Apa yang terjadi tersebut dapat dikatakan legal, namun sangatlah tidak etis bagi bangsa seperti indonesia yang masih mengunggulkan norma dan kental dengan budaya ketimurannya (percaya sesuatu yang gaib).
Jika hal itu masih terus terjadi, agaknya indonesia kehilangan moral yang dicanangkan dalam Pancasila sebagai dasar negara nya sendiri. Seakan Indonesia tidak menjadi bangsa seperti yang diinginkannya. Motif agung seorang pemimpin pun tidak ada harganya ketika berhadapan dengan mereka yang memiliki pengaruh yang kuat dalam kehidupan pribadi seorang pemilih.
Sutan Sjahrir pun sempat berkomentar terkait kekecewaannya terhadap pemilu. Tepatnya pada pemilu 1955, setelah Partainya, PSI, hanya mendapat 2 persen suara. Kekecewaan pun tertuang dalam sebuah artikel yang bertajuk “Pemilihan Umum Untuk Konstituante” di Harian Sikap, 5 Desember 1955, ia menulis :
“Rakyat memberikan suara bukan berdasarkan motif agung. Melainkan karena mengikuti pemimpin yang mereka hormati dalam kehidupan sehari-hari. Bukan pahlawan, bukan pemuda revolusi, melainkan kyai, guru ngaji, lurah, dan mandor”.

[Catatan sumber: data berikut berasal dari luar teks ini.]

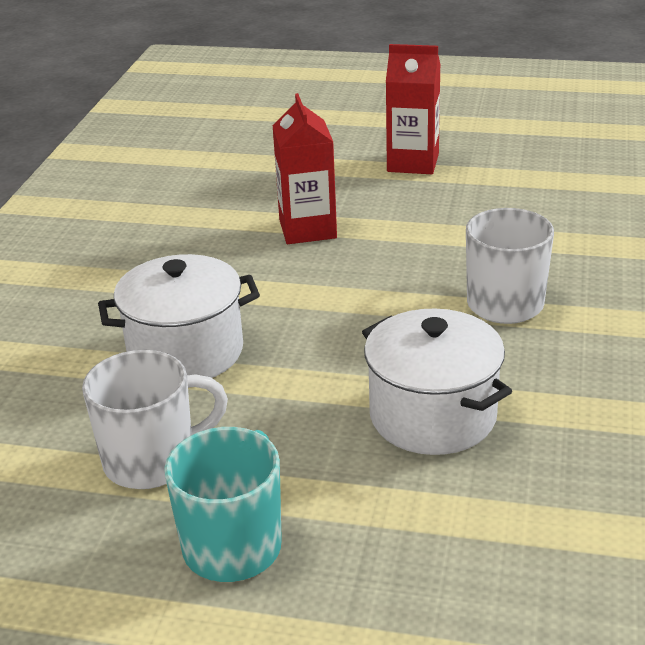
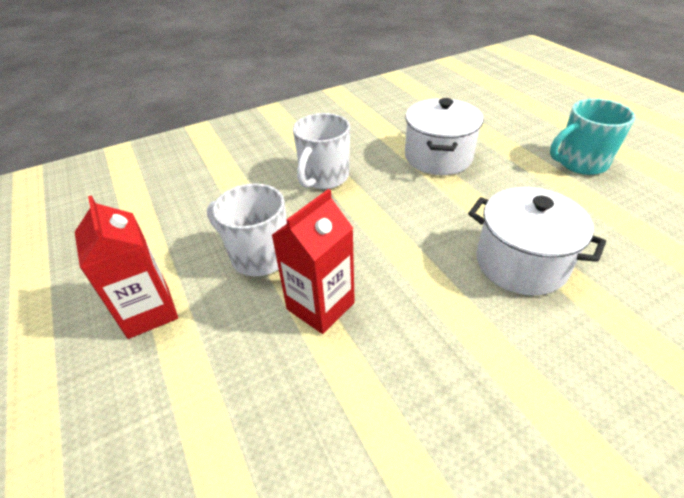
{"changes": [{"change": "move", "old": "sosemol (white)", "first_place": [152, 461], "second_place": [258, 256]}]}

Yang mana sebuah pemilu dapat diartikan sebagai gambaran spiritual rakyat dan bangsa Indonesia itu sendiri. Maka, ketika pemimpin buruk yang memenangkan kontestasi, seburuk itulah bangsa Indonesia. Seperti itulah penulis menggambarkan pentingnya setiap Pemilu yang berlalu.
Namun, dengan mengorbankan asas ego penulis, penulis juga yakin bahwa para Politikus dengan kekurangan pengalaman dan pengetahuan mungkin dapat membawa negara ke jalan buntu, tapi seluruh rakyat akan membantu negara menemukan jalannya. Dengan begitu, ter gambarlah dengan jelas peran rakyat dalam setiap pemerintahan yang berjalan.
Seperti statement yang diberikan oleh rocky gerung, ia berkata “Kritiklah pemerintah, karena mereka dibayar untuk itu. Rakyat bayar pajak untuk membiayai pemerintah, dan soal solusi, itu tugas pemerintah. Tentu rasional dan logis” (meskipun penulis tidak terlalu yakin statement diatas dapat menggambarkan maksud penulis).
Oleh karena itu, harapannya, rakyat dapat memilih langkah keberpihakan yang tepat sehingga dapat mempertontonkan pemilu sebaik mungkin.
Rakyat, juga diharapkan agar tidak bertindak egois, dikarenakan kesadaran akan pemilu akan menjadi langkah awal dalam pembentukan garis besar haluan bangsa. Seorang pemilih haruslah dia yang sadar bahwa keputusannya memiliki pengaruh yang jangka panjang, bukan mereka yang memilih karena short term impact alias hasil kedekatannya atau apa yang akan menjadi keuntungannya ketika memilih calon ini.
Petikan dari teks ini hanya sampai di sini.